By the same post an invitation arrived for me, and as soon as I read it I hastened over to Terry's lodgings. I found him reading Severn's letter without, so far as I could judge, either pleasure or displeasure. He handed it to me without comment, and then went on with his dressing, for he had a theatre engagement that night with Helen.
I hardly knew what to say to him. I think I remarked that Vienna was reputed a pleasant city, and then, when he still was silent, I asked him point-blank: "Will you go?"
Almost truculently, as he stood before the mirror adjusting his dress-tie, he answered: "Why shouldn't I go?"
IX
I didn't see him again until the evening of Severn's party. I shall never forget that evening. It was, according to the newspapers (which hadn't anything else to make a headline of), the hottest weather for forty-seven years, or something like that. It was a damp and steamy heat, and even at Hampstead hardly a breath of air was stirring when I arrived there about seven o'clock. In those days I couldn't afford taxis, and by the time I had climbed to the top of the hill the boiled shirt was clinging to me like a particularly nauseating poultice.

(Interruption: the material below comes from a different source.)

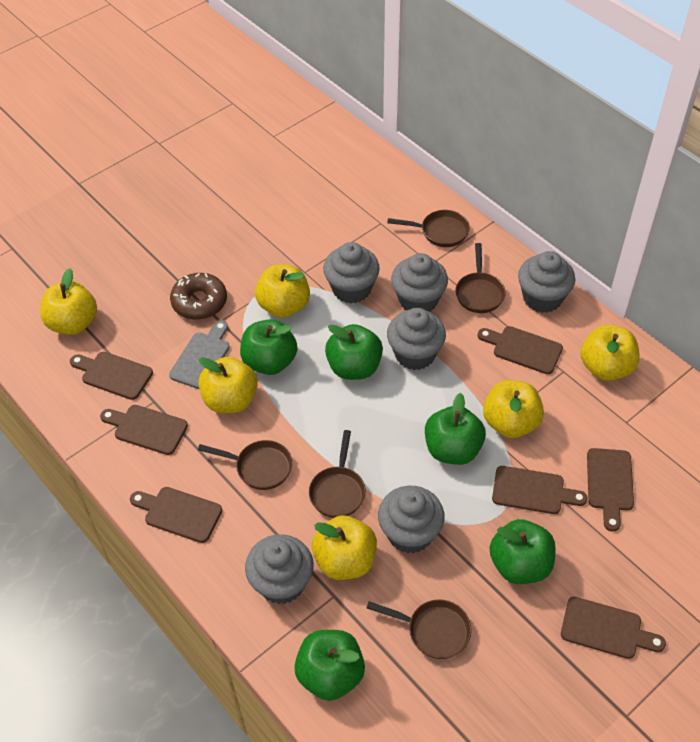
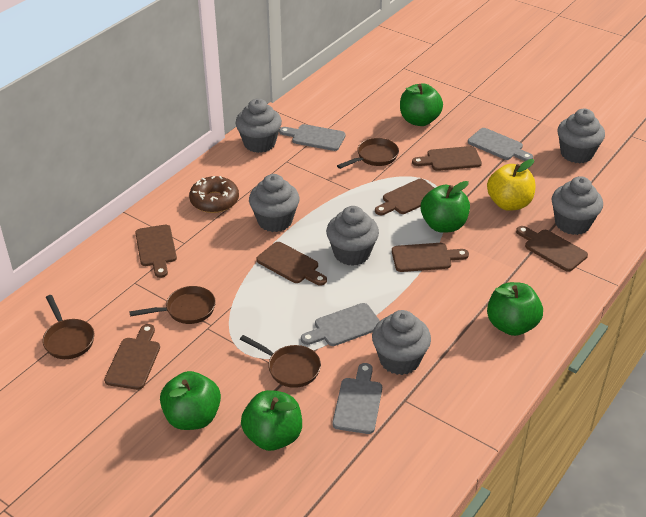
brown pan: 5 -> 4
grey cutting board: 1 -> 4
yellow apple: 6 -> 1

The party was the sort that Severn loved most of all—a gathering of a dozen or so "big names" from various spheres of activity, with himself as the lowest common denominator—or would it be the highest common factor? ... A sort of social cocktail, to vary the metaphor; and in this particular concoction the preponderating flavour was naturally that of science, pure and applied. It was a distinguished crowd—terrifyingly distinguished. Besides Helen, there were only two women—Doctor Isidora Hadden (who lectured on anatomy and wrote about six-legged dogs in the scientific journals), and Lady Muriel Spencer, whom Severn had asked, presumably, because of her recent explorations amongst the buried cities of Honduras. Of the men, about three-quarters were sixty; two-thirds wore evening-dress of Victorian design; a half were bearded; and at least a quarter were varyingly deaf. No doubt their combined titles, qualifications, degrees, diplomas, and so on, would have filled a quarter-column of the Times. Severn, behind his perfect exterior of charm, was in a sardonic mood, for as he passed me in the drawing-room before dinner, he whispered into my ear: "Beware! Here are lions!"

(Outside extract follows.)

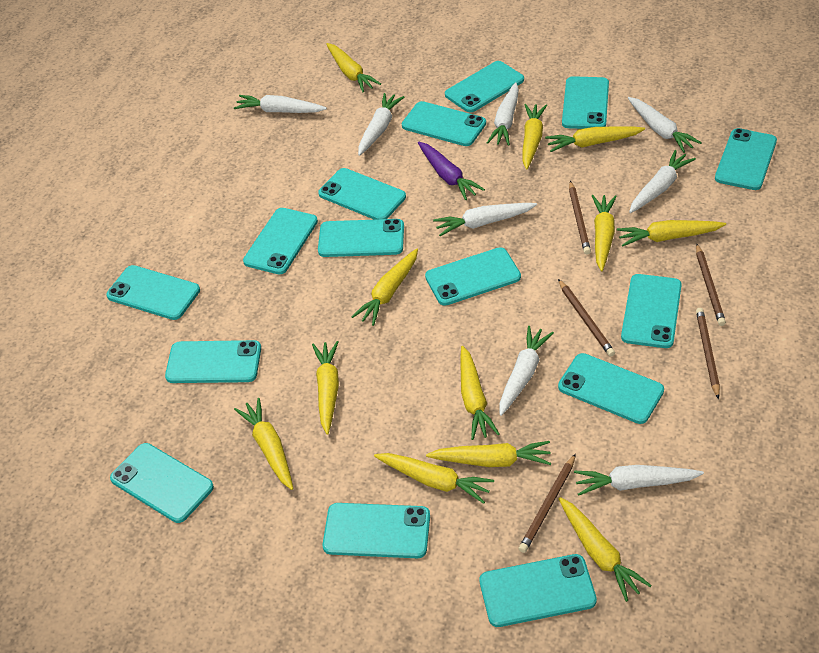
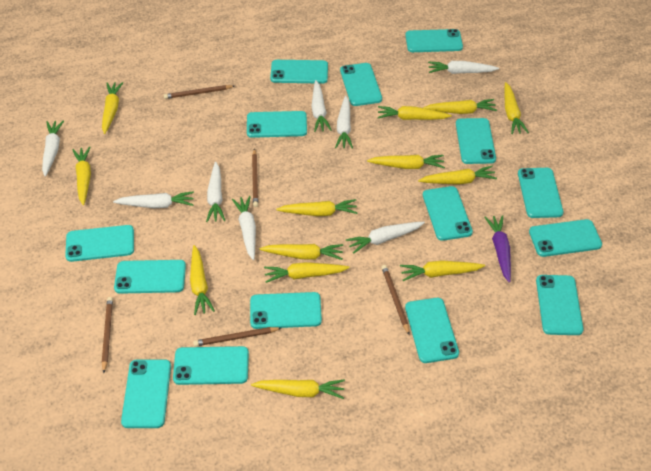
yellow carrot: 12 -> 13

Terry, perhaps, was impressed. He was also very nervous. He was given a place of honour between Karelsky and Lady Muriel (Severn would do things like that), and most of the others were probably wondering who he was and why the devil he wasn't somewhere else. Particularly as he didn't seem able or willing to make the slightest use of his opportunities. Karelsky hardly spoke to him at all, and Lady Muriel tried him once about Aztecs and then gave him up.

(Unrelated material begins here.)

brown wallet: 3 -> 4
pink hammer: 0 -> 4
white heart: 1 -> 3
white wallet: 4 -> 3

As for Karelsky, he was an enigma, and not perhaps wholly a pleasant one. He couldn't help perspiring, I admit; but he needn't have mopped his forehead continually with his table-napkin. He talked most of all to Severn, who was always ready to translate a difficult phrase into German for his comprehension; but occasionally, and with completely bad manners, he shouted across the table in response to some remark, not addressed to him, that he chanced to have overheard. "Dat iss one goot price," he bellowed at a couple of aged professors who were discussing confidentially the amount of money they had made out of certain text-books. But it wasn't hard to believe that he was clever, and he certainly showed signs of being well-informed about other matters besides science. "I haf heard of Hampstead before," he said once. "It iss where—iss it not?—you haf your 'Arry and your 'Arriet on the holiday of the banks." That, I thought, was not bad for a Russian-born Austrian.
My own position at table was between Helen and the greatest living authority on palaeobotany, who, being dyspeptic as well as deaf, must have had a rather miserable time. But Helen talked most of the while to her other neighbour, a middle-aged professor of physics. Once she turned to me and said, very softly: "I don't think I like Karelsky very much.... Is Terry going to go to Vienna with him?"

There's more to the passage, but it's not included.